Of course, von Schirach often turns to this explanation for his clients’ behavior—that they are victims of circumstance—when his clever legal maneuvering is not enough to acquit them. Each perpetrator in “Crime” is introduced with an elaborate backstory that explains his or her criminal inclinations. These accounts occasionally feel perfunctory; when a young Eastern European woman becomes a prostitute in Berlin, von Schirach reveals that she fled her village after being raped by soldiers fighting an unspecified war. The vagueness and brevity of her history—we never even learn the name of her home country—is not only careless but disappointing. Anyone could have inferred such an environment for an Eastern European prostitute working in Germany; neither the backstory nor the straightforward, prosaic style in which von Schirach spells it out add anything to that story or the collection as a whole.


Despite the occasional lapse into negligence, though, von Schirach’s ‘members of the underworld’ are engaging, relatable, and often endearing—even if they never transcend their origins as stock characters masked by quirky flourishes, like a head injury that leaves a Greek cocaine dealer convinced he is from Finland. Unfortunately, von Schirach is rarely able to endow his other characters—generally victims and employees of the judicial system—with such charisma. He spends half a page listing the features of a homicide detective’s office, noting that “the decor is practical and light gray, the rooms are too cramped, the chairs are too ergonomic, and on the windowsills are plastic-looking plants with self-irrigating pebble trays.” The description does little to develop the characterization of the man to whom the office belongs, and it seems that von Schirach subscribes to the fallacy that the accumulation of small details, no matter what they are, is a shortcut to realism.

One of the primary virtues of the television crime procedurals that seem to have inspired von Schirach is their self-containment. Comprehending the plot arc of an individual episode of “Law & Order” does not require knowledge of other episodes, or, for that matter, of the show at all. Similarly, the stories in “Crime” do not inform each other in any meaningful way; despite the recurrence of von Schirach’s character and certain images and situations, this collection is nothing more than the sum of its parts. This need not be a problem—a collection of stories that are compelling and well-crafted enough to stand on their own is as pleasurable as any story cycle. Yet many of von Schirach’s breathless, plot-driven pieces are too slight to be read alone. He occasionally adds a symbolic-seeming image, like an apple, to his stories, or flirts with their philosophical implications. He pauses at one point to ponder about a bank robber, “Had he not done what all of us are capable of? Would we have behaved differently if we had found ourselves in his place?” And yet he never explores these symbols and musings far enough to say anything original. One is left hoping that they will be expanded upon elsewhere—only to be disappointed.

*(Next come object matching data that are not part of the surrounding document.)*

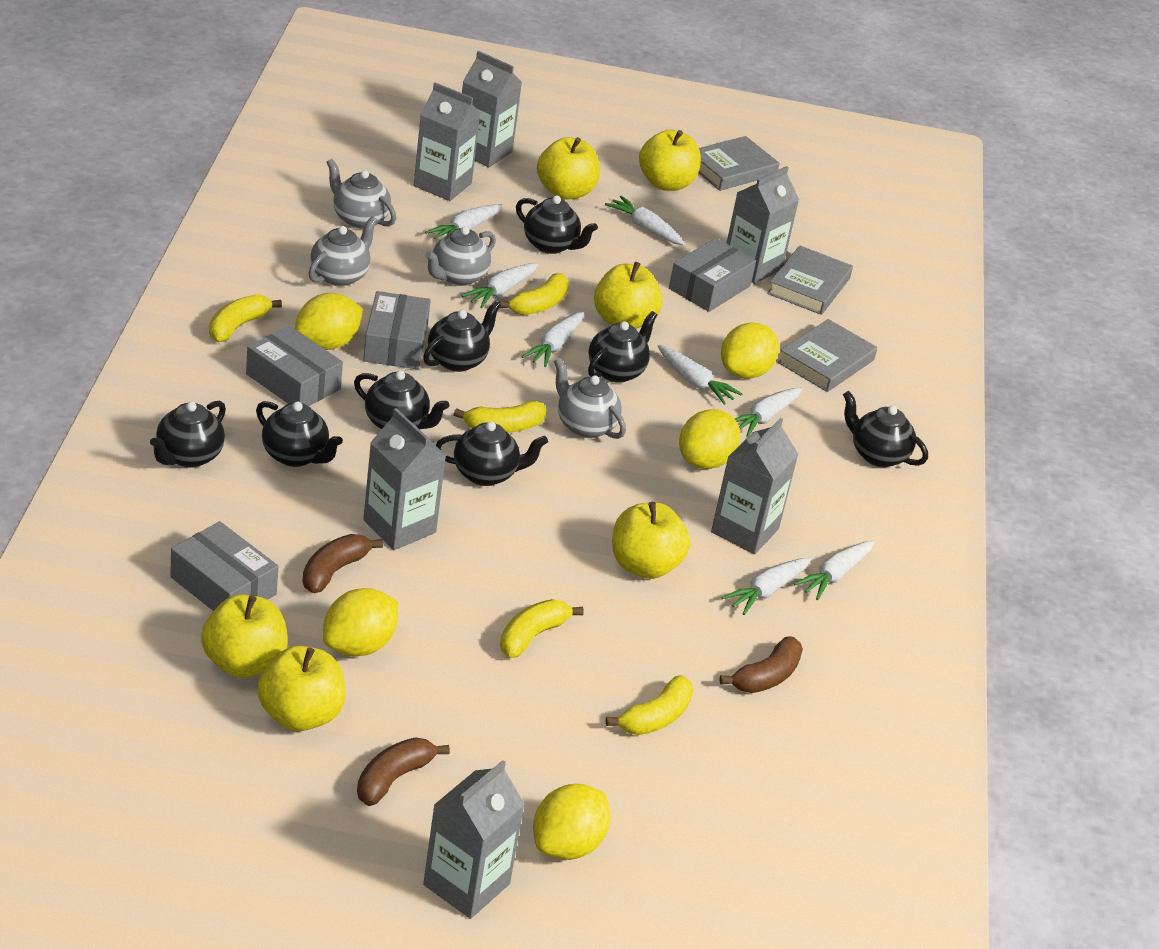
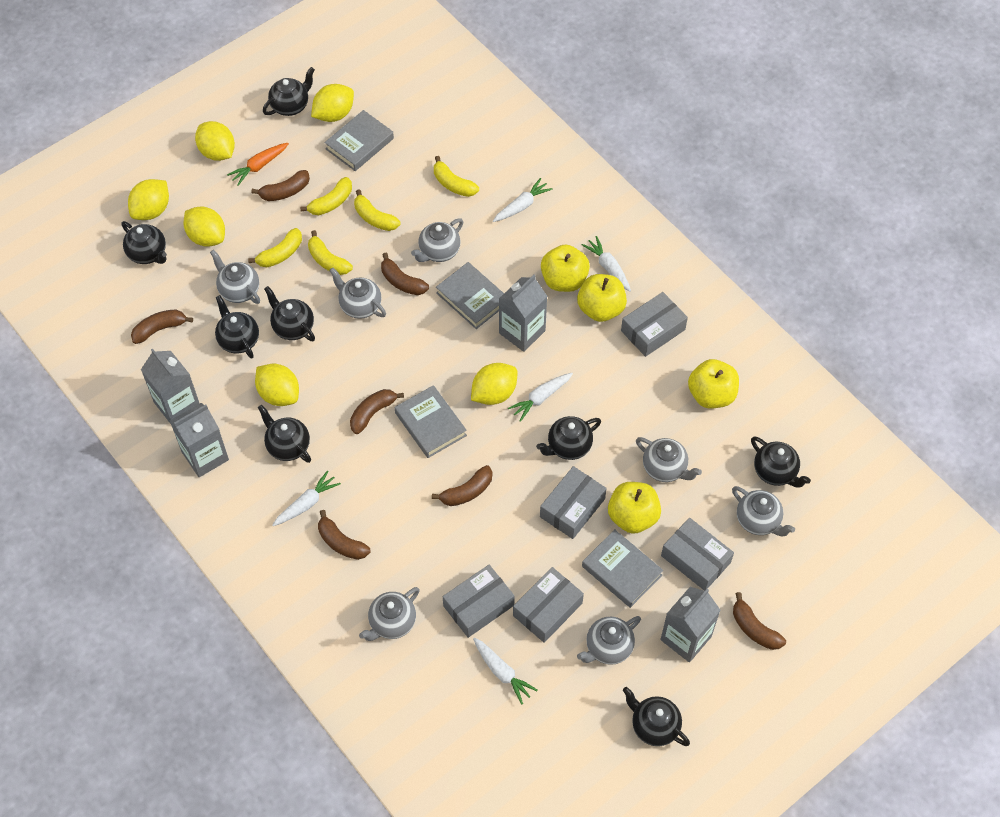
brown banana: 3 -> 7
grey book: 3 -> 4
grey box: 4 -> 5
grey carton: 6 -> 4
grey teapot: 4 -> 7
orange carrot: 0 -> 1
white carrot: 8 -> 5
yellow apple: 6 -> 4
yellow lemon: 5 -> 6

Abbas, a Palestinian refugee, is one of the many desperate dreamers in “Crime.” He is introduced like many of the others, “lay[ing] down on the clay of his unpaved street and [trying] to count the hopeless tangle of power lines and phone lines that were slung between the houses and carved up the sky.” Indeed, his life itself is fragmented, ‘carved up’ by poverty and bad luck beyond any hope of meaning or substantial achievement. It is a shame that such a clear parallel can be drawn with von Schirach’s anthology.